Output the line that contains "fill: (411, 362) -> (169, 308), removed", then every line beneath it through the end of the records, exactly as given and with no other lines.

------

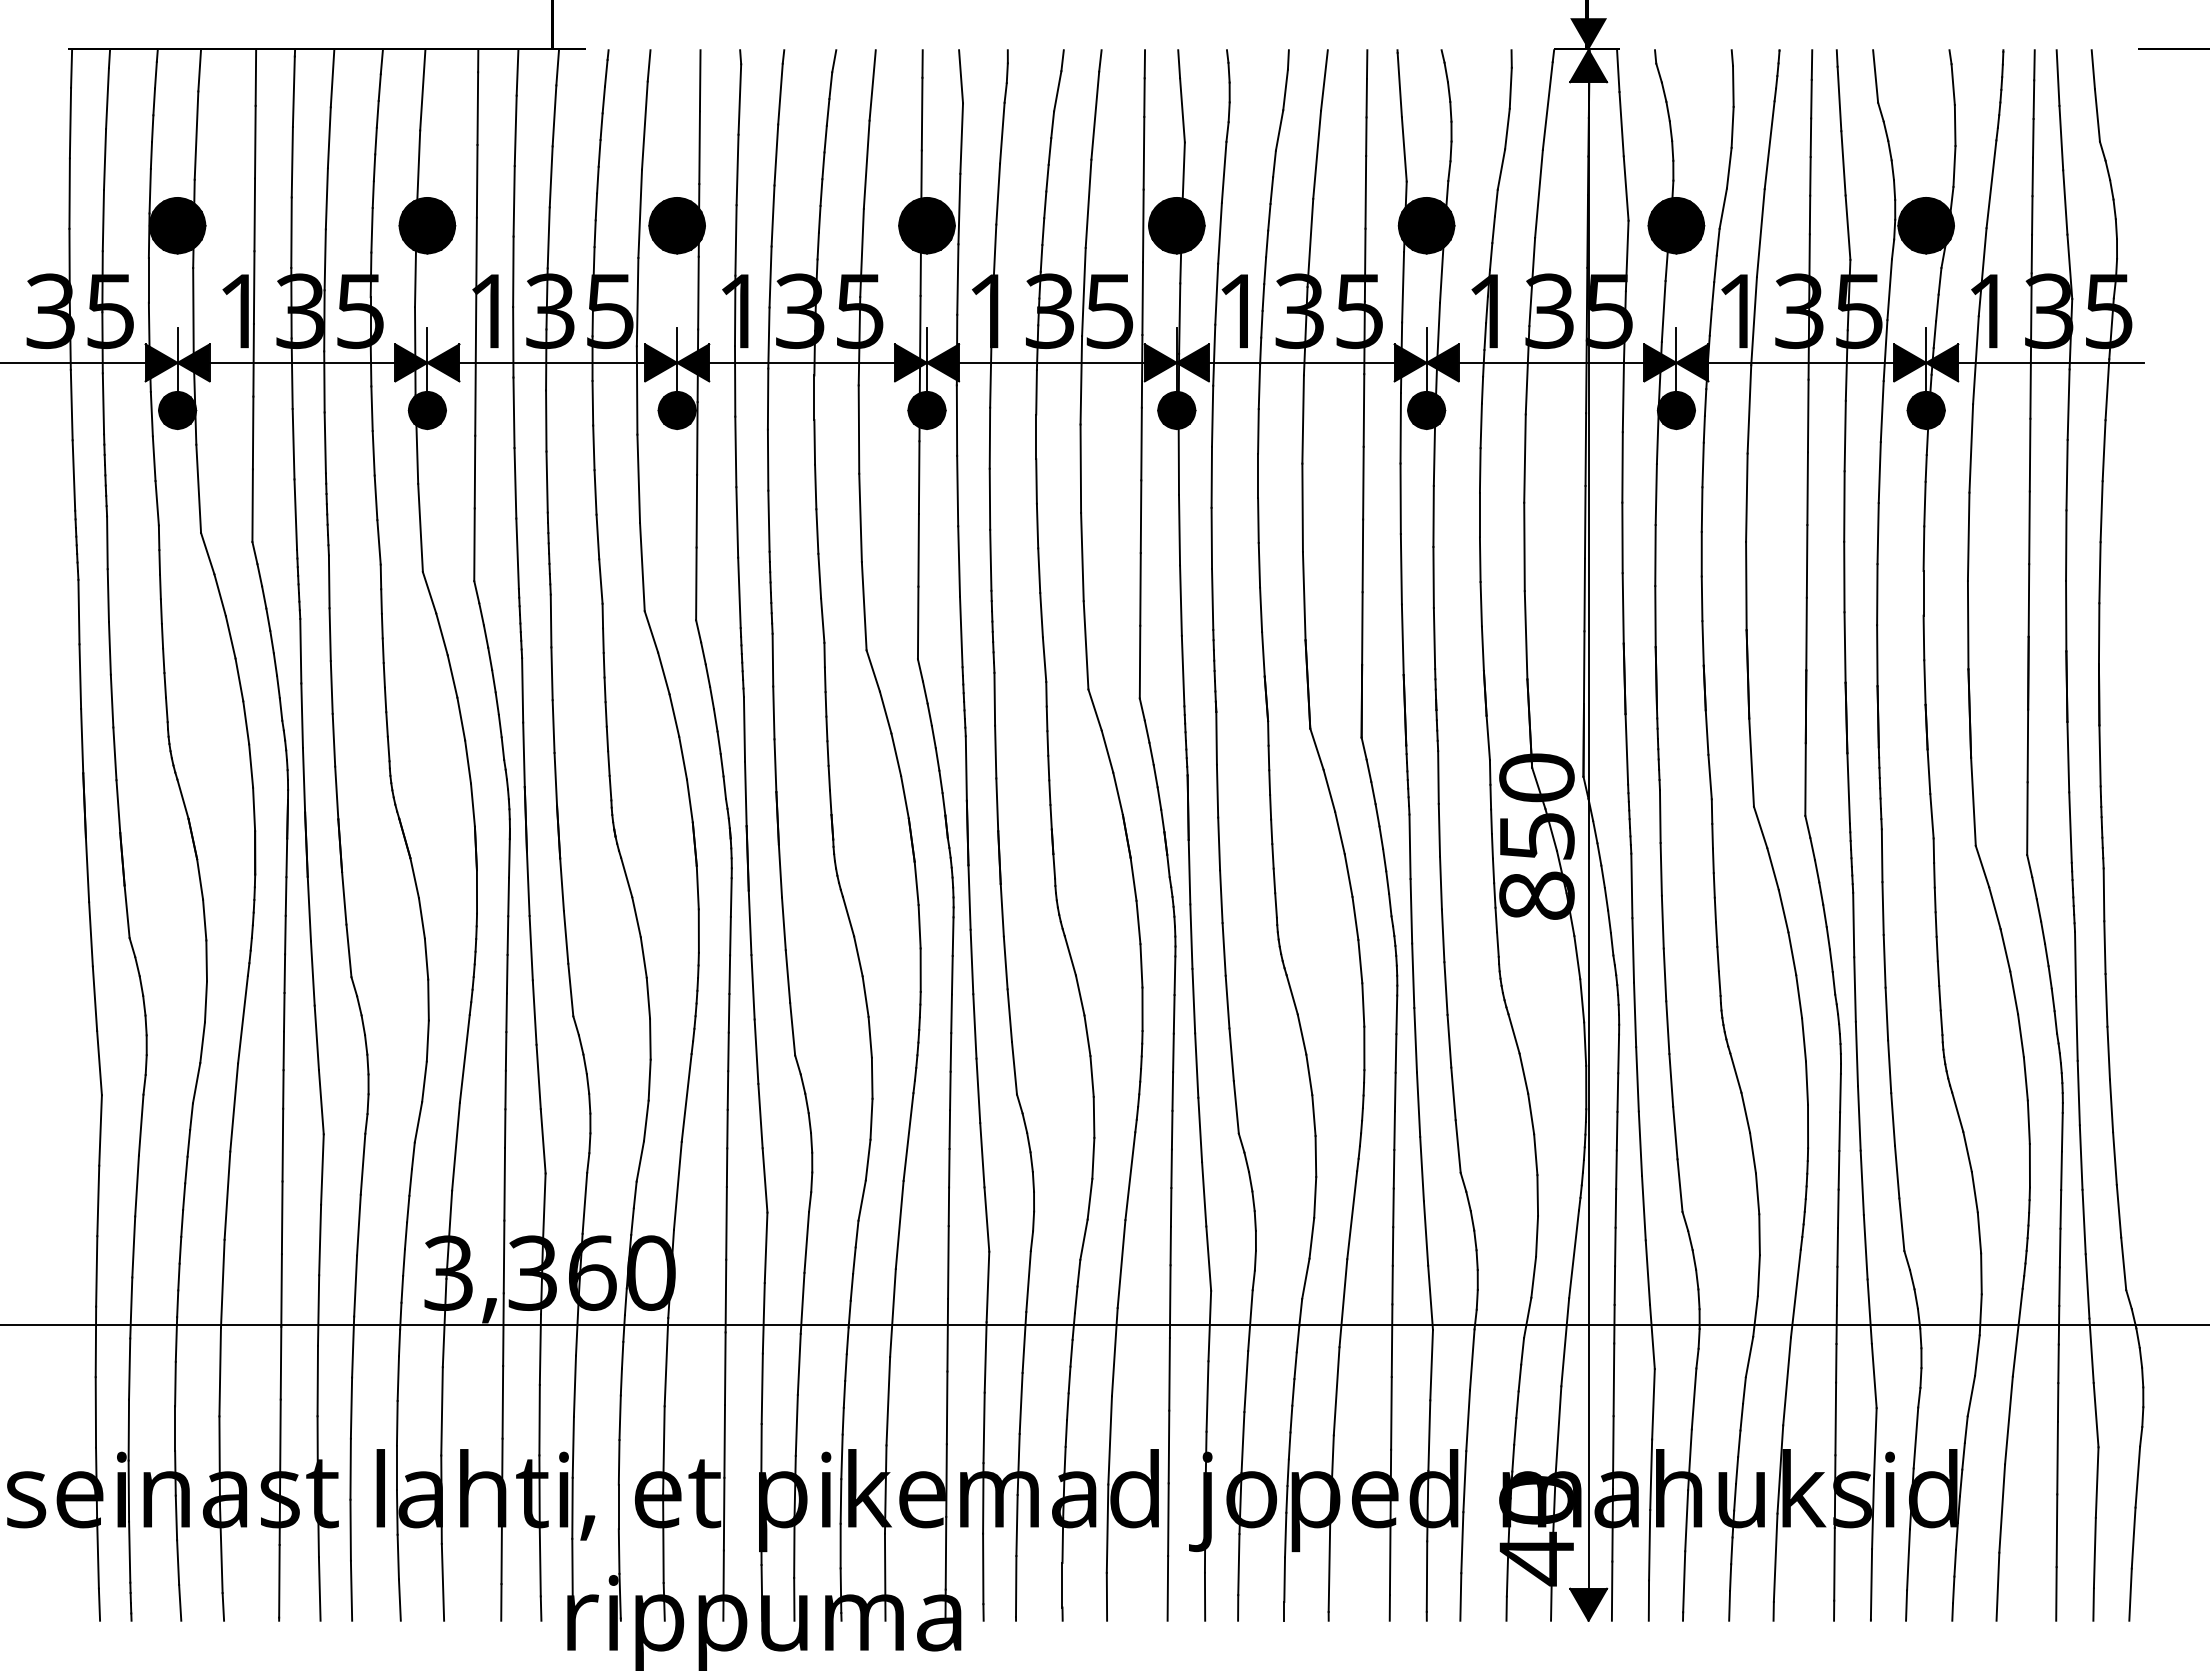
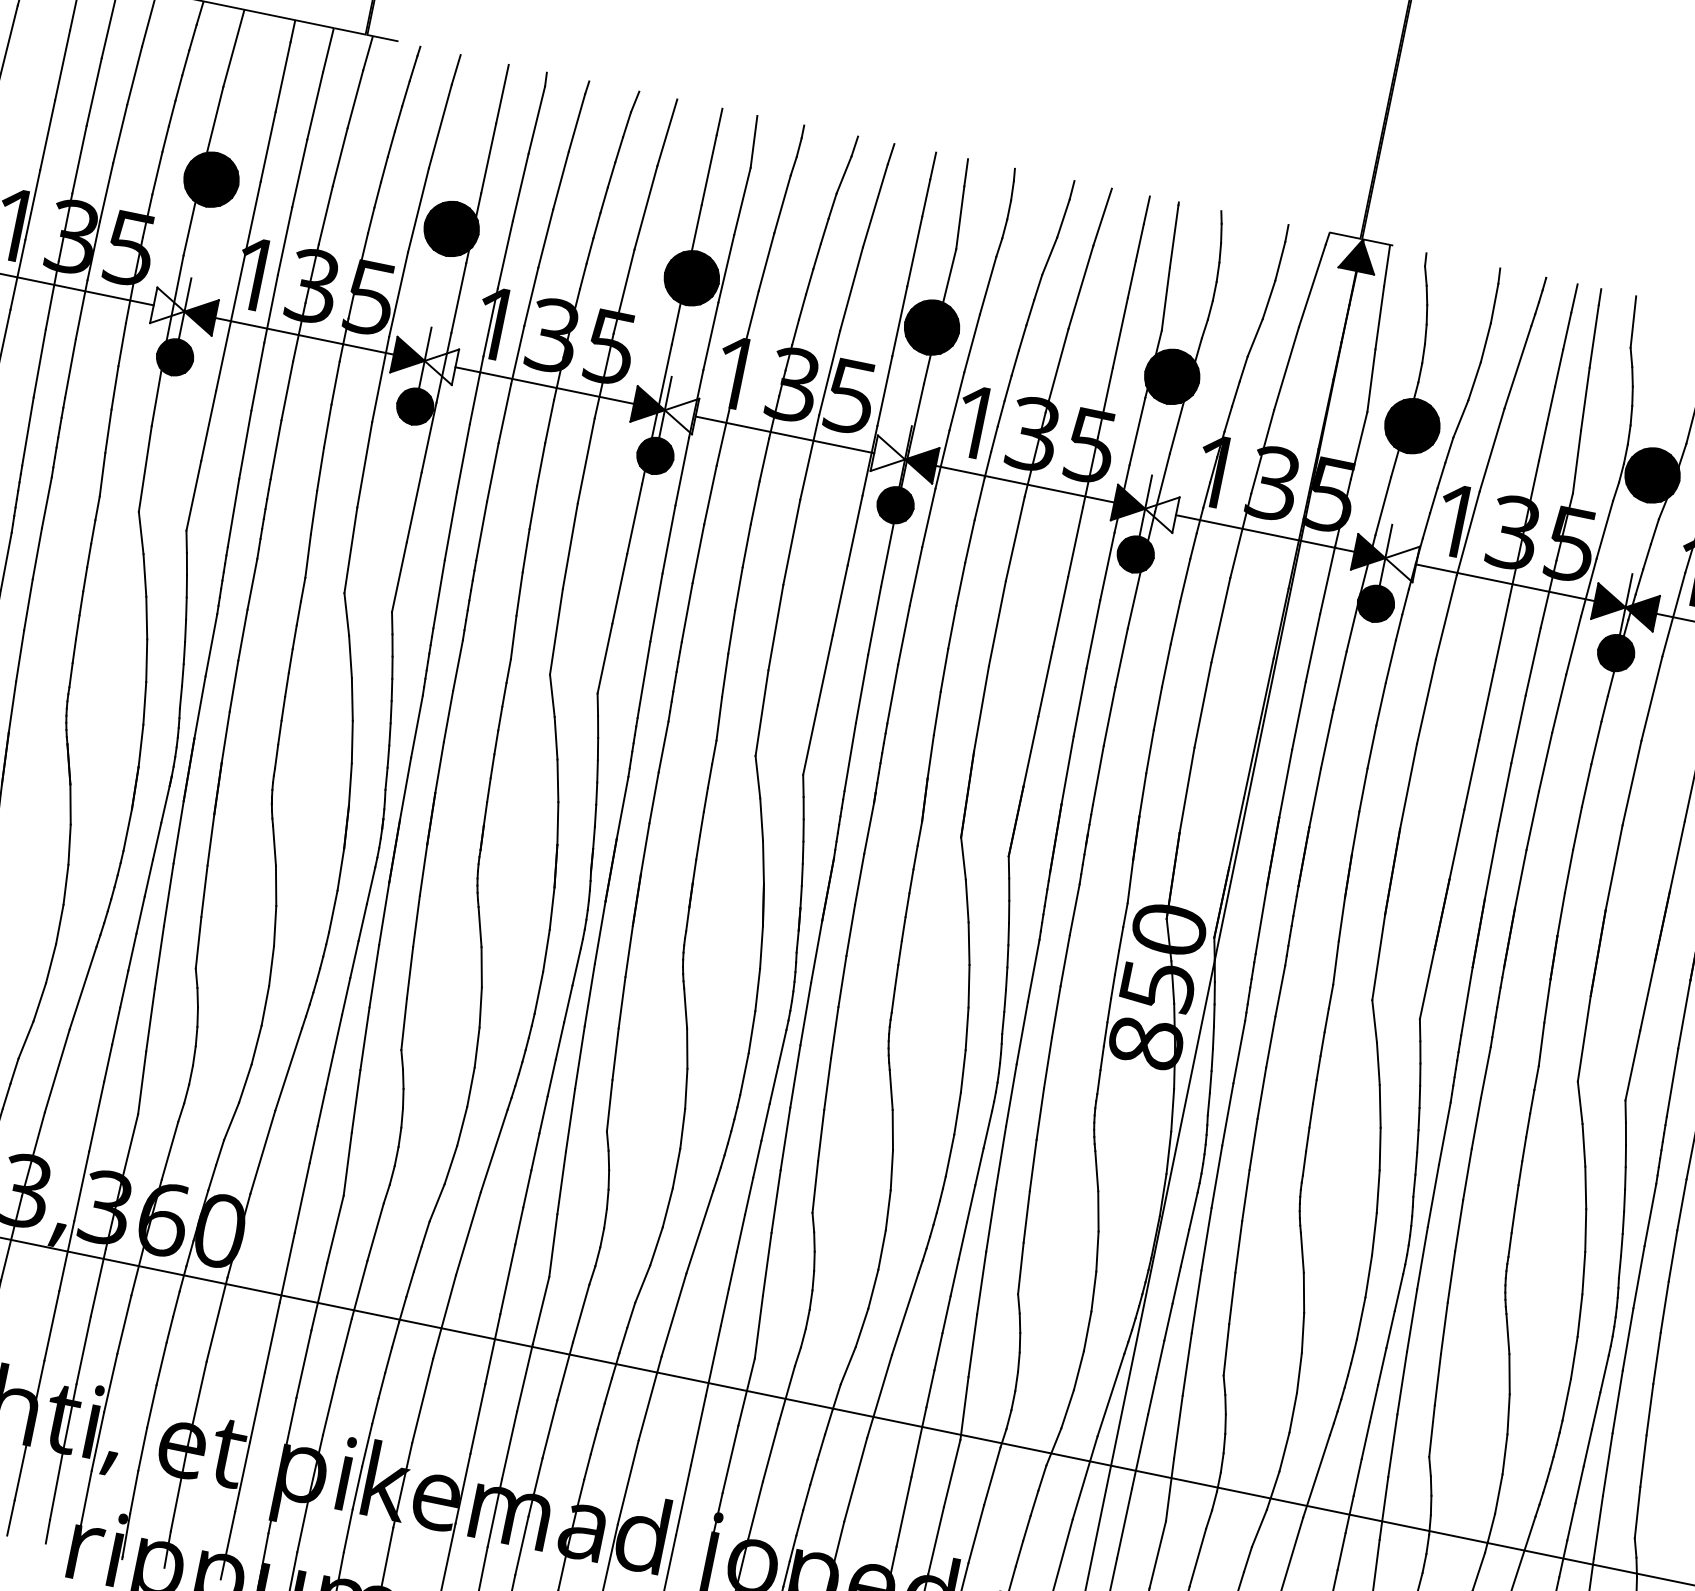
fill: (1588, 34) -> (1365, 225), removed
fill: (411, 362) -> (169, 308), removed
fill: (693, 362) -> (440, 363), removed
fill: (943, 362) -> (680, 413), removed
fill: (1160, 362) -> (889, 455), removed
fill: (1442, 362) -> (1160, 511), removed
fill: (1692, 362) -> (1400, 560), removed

------

→ **Reply to the task**:
fill: (411, 362) -> (169, 308), removed
fill: (693, 362) -> (440, 363), removed
fill: (943, 362) -> (680, 413), removed
fill: (1160, 362) -> (889, 455), removed
fill: (1442, 362) -> (1160, 511), removed
fill: (1692, 362) -> (1400, 560), removed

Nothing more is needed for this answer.